Tuesday, January 16, 2007
changes
can i say im not used to it?
can i say i cant adapt it?
can i say i hate it?
i cant...
nightmare gonna come.
i felt as if ive lost everything. everything's just wrong.. so wrong today. (sorry if i piss u off today.. anyone of u.. it wasnt on purpose. im sorry guys)
trainings 3 times a week. consecutive 3 days. im tired..
breaking down soon.. i felt so alone.. so lost. it felt as in ive lost my independence. perhaps i just need to grow up soon.. like now?! i regretted. so badly regretted ive picked the wrong choice and everything just happened before i even realised it? i cant quit now.. just gonna carry on with it..
and soon i'll see you in mental hospital..

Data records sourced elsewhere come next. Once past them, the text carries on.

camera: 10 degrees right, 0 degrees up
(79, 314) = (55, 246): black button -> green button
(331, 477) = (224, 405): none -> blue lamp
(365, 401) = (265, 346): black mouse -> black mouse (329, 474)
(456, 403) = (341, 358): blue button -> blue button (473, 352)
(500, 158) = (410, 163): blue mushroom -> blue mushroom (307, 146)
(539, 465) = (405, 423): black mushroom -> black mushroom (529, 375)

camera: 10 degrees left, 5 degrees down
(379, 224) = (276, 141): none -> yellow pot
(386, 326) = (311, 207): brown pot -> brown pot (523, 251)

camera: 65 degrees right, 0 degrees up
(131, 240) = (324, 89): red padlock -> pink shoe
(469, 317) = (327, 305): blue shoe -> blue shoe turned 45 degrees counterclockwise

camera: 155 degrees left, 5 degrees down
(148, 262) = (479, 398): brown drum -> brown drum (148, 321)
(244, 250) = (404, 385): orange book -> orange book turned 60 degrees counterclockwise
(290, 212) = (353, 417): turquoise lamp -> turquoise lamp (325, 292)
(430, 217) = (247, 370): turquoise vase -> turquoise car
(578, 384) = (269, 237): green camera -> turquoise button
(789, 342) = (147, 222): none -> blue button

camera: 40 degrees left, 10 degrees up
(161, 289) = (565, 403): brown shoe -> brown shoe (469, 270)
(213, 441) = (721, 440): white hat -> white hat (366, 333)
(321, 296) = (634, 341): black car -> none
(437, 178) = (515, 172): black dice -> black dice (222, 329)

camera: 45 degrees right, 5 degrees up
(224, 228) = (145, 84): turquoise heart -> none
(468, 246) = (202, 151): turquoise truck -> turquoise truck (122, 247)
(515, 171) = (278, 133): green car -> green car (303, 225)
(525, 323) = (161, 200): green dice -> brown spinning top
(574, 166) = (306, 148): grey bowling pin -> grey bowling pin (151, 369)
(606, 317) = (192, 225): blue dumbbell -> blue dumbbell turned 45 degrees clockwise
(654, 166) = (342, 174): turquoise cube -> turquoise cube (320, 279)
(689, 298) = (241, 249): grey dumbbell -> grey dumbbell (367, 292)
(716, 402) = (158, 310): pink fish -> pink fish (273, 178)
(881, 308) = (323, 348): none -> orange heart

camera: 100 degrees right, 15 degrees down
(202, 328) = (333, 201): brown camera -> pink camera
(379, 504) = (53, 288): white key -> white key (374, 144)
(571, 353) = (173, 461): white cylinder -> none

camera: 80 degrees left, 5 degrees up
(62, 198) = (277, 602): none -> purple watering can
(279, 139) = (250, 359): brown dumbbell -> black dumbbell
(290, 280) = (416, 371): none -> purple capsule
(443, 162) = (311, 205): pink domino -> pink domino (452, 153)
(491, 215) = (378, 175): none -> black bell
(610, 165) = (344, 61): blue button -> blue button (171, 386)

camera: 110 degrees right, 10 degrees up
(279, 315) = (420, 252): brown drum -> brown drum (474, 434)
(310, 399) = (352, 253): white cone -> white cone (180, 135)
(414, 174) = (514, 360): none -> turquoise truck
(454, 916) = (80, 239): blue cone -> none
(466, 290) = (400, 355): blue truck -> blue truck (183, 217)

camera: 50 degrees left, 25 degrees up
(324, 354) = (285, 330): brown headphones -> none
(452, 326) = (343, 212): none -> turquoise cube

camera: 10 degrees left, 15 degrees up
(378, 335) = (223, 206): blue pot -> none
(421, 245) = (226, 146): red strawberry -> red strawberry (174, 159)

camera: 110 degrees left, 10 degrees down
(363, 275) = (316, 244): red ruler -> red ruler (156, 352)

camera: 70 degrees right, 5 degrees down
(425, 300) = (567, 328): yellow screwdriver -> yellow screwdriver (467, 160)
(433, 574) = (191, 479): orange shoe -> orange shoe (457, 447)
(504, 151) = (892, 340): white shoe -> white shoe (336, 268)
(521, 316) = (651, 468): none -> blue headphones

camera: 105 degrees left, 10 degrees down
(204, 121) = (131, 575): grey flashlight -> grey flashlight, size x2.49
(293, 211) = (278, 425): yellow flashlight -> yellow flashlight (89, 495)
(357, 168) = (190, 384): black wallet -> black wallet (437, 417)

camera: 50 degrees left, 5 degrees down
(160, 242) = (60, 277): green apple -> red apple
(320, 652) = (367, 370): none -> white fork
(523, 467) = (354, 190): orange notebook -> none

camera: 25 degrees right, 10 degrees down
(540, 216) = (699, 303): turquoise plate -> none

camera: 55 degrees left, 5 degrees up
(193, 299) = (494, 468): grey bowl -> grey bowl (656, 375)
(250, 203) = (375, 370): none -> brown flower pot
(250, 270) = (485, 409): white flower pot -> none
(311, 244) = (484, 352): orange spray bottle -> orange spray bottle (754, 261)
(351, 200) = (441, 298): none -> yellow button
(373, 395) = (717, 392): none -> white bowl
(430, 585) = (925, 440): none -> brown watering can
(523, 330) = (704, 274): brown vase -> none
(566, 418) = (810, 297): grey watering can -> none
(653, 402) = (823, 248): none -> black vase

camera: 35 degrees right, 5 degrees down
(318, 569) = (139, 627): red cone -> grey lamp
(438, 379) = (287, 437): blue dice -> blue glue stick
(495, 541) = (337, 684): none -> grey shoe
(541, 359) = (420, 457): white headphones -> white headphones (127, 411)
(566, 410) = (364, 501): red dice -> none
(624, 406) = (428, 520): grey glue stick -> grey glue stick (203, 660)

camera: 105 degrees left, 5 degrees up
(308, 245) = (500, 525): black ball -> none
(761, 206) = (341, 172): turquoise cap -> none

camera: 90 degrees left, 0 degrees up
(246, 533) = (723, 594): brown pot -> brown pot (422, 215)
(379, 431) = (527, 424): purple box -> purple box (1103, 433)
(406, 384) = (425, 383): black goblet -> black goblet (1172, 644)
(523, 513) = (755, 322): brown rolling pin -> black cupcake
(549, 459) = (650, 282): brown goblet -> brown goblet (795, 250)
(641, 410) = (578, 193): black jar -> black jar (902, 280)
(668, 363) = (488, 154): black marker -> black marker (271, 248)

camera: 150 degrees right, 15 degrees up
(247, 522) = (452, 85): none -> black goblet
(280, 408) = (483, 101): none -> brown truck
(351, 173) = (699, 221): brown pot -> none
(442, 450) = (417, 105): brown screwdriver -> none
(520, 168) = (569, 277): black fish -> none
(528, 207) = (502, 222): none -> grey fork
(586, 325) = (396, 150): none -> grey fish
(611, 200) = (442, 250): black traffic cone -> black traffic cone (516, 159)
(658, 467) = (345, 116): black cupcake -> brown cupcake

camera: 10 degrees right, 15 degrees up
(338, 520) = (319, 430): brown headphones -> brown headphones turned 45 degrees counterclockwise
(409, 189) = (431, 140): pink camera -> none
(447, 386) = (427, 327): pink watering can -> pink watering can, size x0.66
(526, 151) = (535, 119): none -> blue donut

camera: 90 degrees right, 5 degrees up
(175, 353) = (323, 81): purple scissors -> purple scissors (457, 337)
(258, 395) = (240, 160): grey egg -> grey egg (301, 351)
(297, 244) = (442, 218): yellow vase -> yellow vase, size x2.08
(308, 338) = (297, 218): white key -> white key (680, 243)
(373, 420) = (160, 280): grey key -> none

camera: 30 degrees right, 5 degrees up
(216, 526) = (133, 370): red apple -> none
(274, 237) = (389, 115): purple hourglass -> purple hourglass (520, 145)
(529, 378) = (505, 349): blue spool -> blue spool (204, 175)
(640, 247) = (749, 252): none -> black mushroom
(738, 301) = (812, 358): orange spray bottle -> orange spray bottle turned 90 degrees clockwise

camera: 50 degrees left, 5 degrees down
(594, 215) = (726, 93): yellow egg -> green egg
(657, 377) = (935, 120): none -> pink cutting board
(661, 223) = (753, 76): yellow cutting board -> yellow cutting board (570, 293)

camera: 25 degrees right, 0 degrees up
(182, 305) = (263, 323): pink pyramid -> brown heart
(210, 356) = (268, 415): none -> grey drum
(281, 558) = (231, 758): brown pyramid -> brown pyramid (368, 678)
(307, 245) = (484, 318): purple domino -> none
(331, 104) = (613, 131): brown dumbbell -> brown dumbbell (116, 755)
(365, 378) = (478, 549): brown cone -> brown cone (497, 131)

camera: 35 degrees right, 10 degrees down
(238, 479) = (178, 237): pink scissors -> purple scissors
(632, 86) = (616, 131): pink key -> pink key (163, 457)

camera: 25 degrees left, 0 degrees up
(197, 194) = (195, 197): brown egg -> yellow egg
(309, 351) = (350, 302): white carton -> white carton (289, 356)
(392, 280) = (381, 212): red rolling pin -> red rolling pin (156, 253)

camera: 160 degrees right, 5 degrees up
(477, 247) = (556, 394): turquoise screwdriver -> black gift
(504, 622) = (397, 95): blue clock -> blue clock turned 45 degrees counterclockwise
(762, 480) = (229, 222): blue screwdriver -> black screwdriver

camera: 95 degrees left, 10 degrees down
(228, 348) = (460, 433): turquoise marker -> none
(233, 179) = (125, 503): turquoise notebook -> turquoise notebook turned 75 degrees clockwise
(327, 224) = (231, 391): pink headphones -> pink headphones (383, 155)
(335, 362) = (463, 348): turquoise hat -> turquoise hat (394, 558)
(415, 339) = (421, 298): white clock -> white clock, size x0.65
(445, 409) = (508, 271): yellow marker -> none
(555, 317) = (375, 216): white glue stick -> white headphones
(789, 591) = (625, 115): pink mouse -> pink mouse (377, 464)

i should be happy. should be glad. sorry for all the selfish thoughts for now.. but im at a loss now
ive been happy, more often than not over the past few days but as quickly as it started, it disappeared. sometimes. people disappoint me. i'm not tryin to sound all high and mighty or anything, that i'm so perfect that i don't disappoint people. i know i must have and i do. but sometimes... just leave me alone for now.
now the flower's gone. and everytime you walk by that patch of grass, looking forward to seeing that beautiful flower, it ain't there anymore. coz you killed it. and there's this hole somewhere in your heart, you feel incomplete somehow. you think back on the happier days, wishing you could bring it back, feeling super lousy knowing that even though you tried your very best to save it, but the moment's long gone. you can't bring it back to the way it was anymore, nor anywhere even close. coz this time it isn't 'you' anymore, but it's the other party, other factors. you lost the moment.
i know u are strong enough for this, gal.